The plaintiffs and defendant are brokers, the latter dealing on the curb. The former, acting for certain customers, sold to the latter, acting for an undisclosed customer, 150 shares of stock at $40.00 per share, and this action is brought to recover said purchase price. The defendant has refused to pay the same upon the ground that the persons owning said stock were guilty of fraud in effecting its sale to him, and that such fraud constitutes a defense against plaintiffs, who were their agents. The learned courts below have respectively directed and affirmed the direction of a verdict for plaintiffs upon the ground that the ordinary rules of principal and agent did not apply to the plaintiffs as brokers. We think such error has been committed in this disposition of the case as calls for a reversal of the judgment.

Prior to the date of the sale in question plaintiffs, acting as *332 brokers, had purchased and were then carrying upon a margin for one Uhren fifty shares, and for one Cosmides upwards of one hundred shares, of the capital stock of the Snap Hook and Eye Company. Said customers ordered plaintiffs to sell on the curb Uhren's stock and one hundred shares of that belonging to Cosmides.
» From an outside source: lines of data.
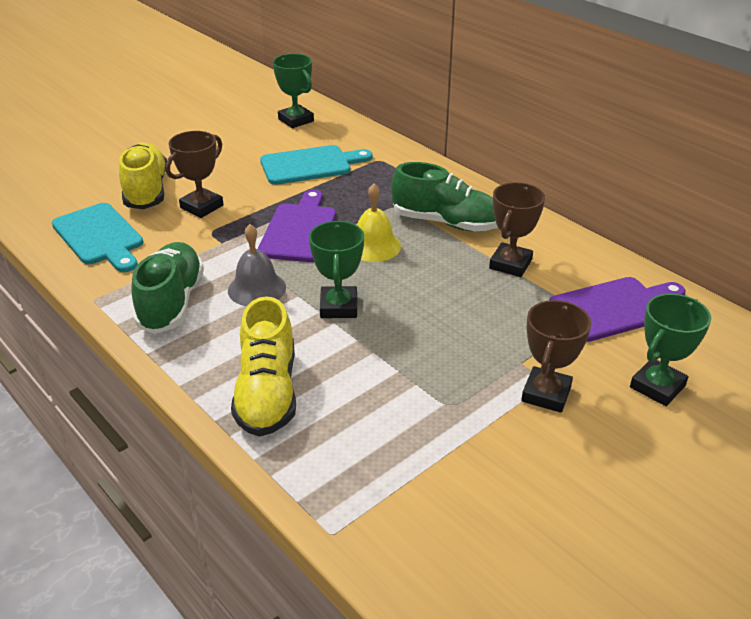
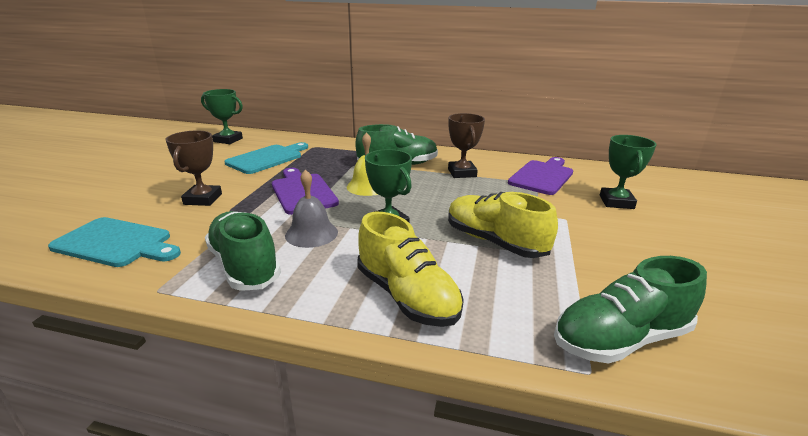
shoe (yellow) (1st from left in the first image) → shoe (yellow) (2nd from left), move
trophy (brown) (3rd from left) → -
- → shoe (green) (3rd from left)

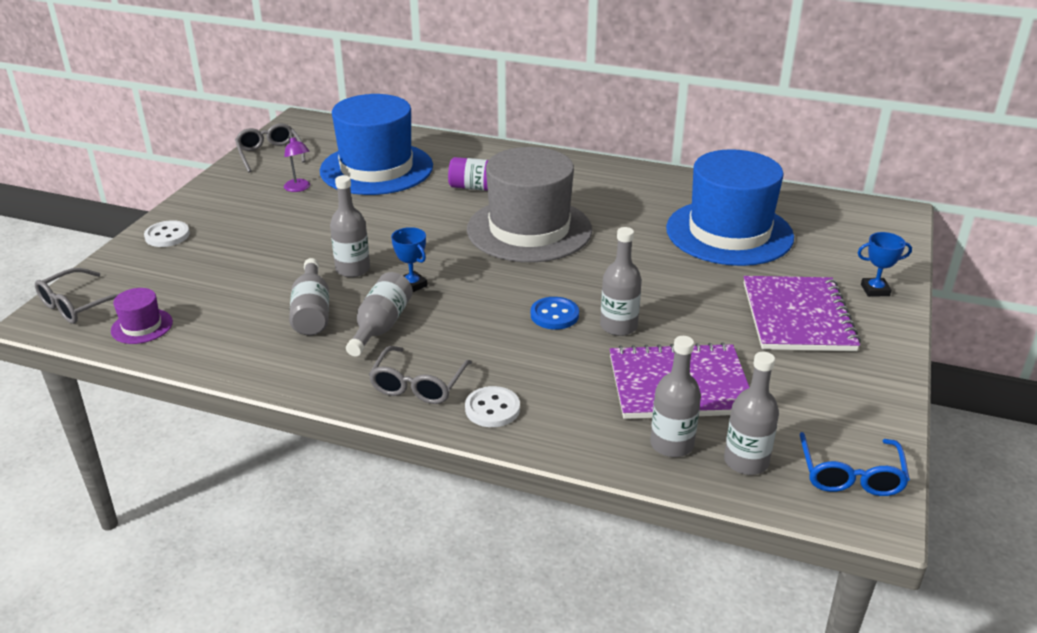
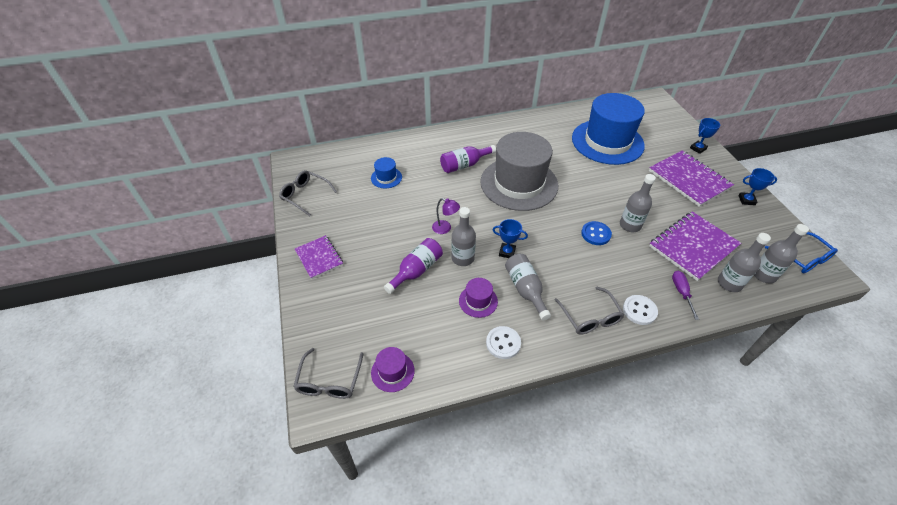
button (white) (1st from left), move
lamp (purple), move
bottle (grey) (1st from left) → hat (purple) (2nd from left)
hat (blue) (1st from left), x0.41
- → notebook (purple) (1st from left)
- → bottle (purple) (1st from left)
- → screwdriver (purple)
- → trophy (blue) (3rd from left)

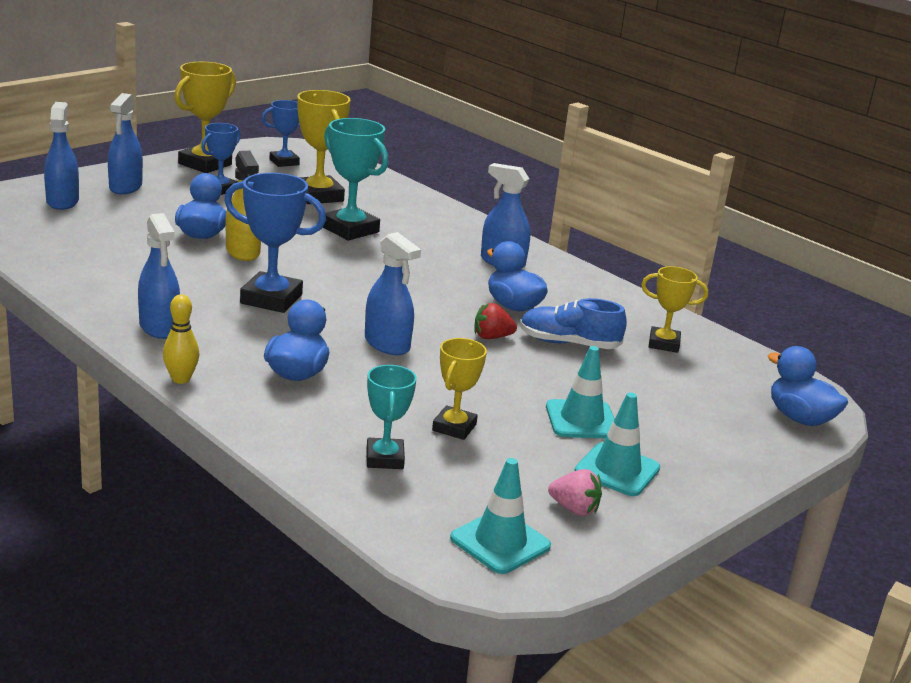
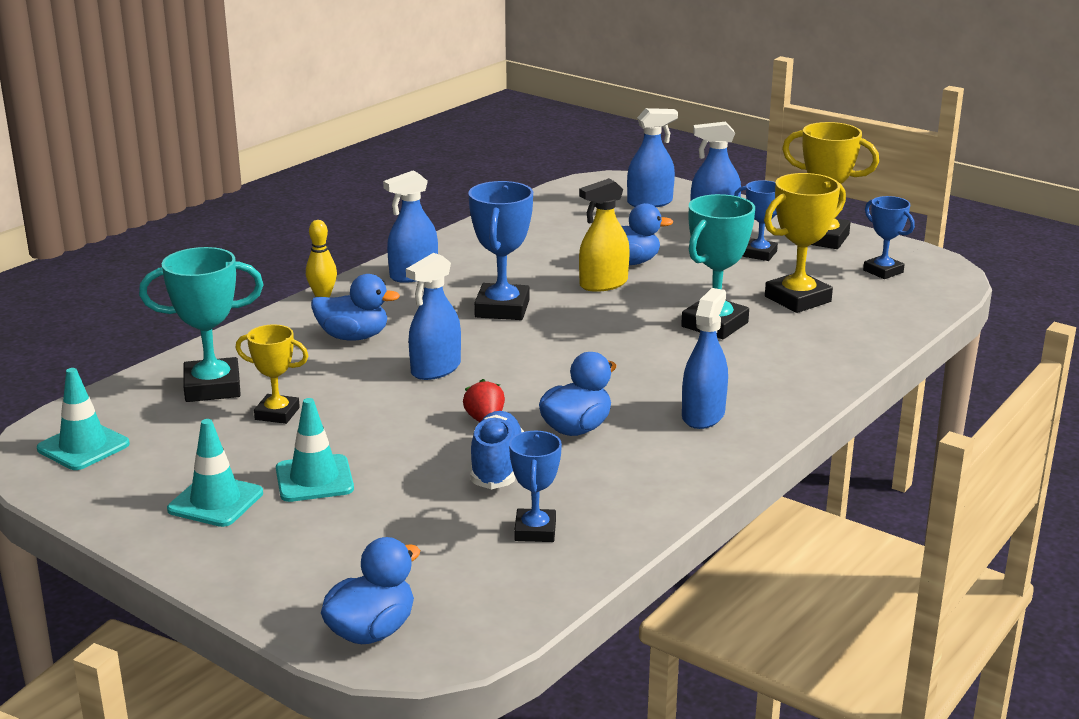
trophy (turquoise) (2nd from left in the first image) → trophy (turquoise) (1st from left), x1.60
strawberry (pink) → -
trophy (yellow) (4th from left) → trophy (blue) (2nd from left)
Before this order and the hour of its execution these customers, acting with others, had concocted a contemptible fraud by which to entice the defendant to buy said stock so ordered to be sold, which was absolutely worthless, for an utterly irresponsible purported customer, and the defendant fell a victim to the scheme. Defendant's pleadings have prevented him from establishing, if he could have done so, that plaintiffs were parties to or cognizant of the scheme when they received and executed the order of the conspirators.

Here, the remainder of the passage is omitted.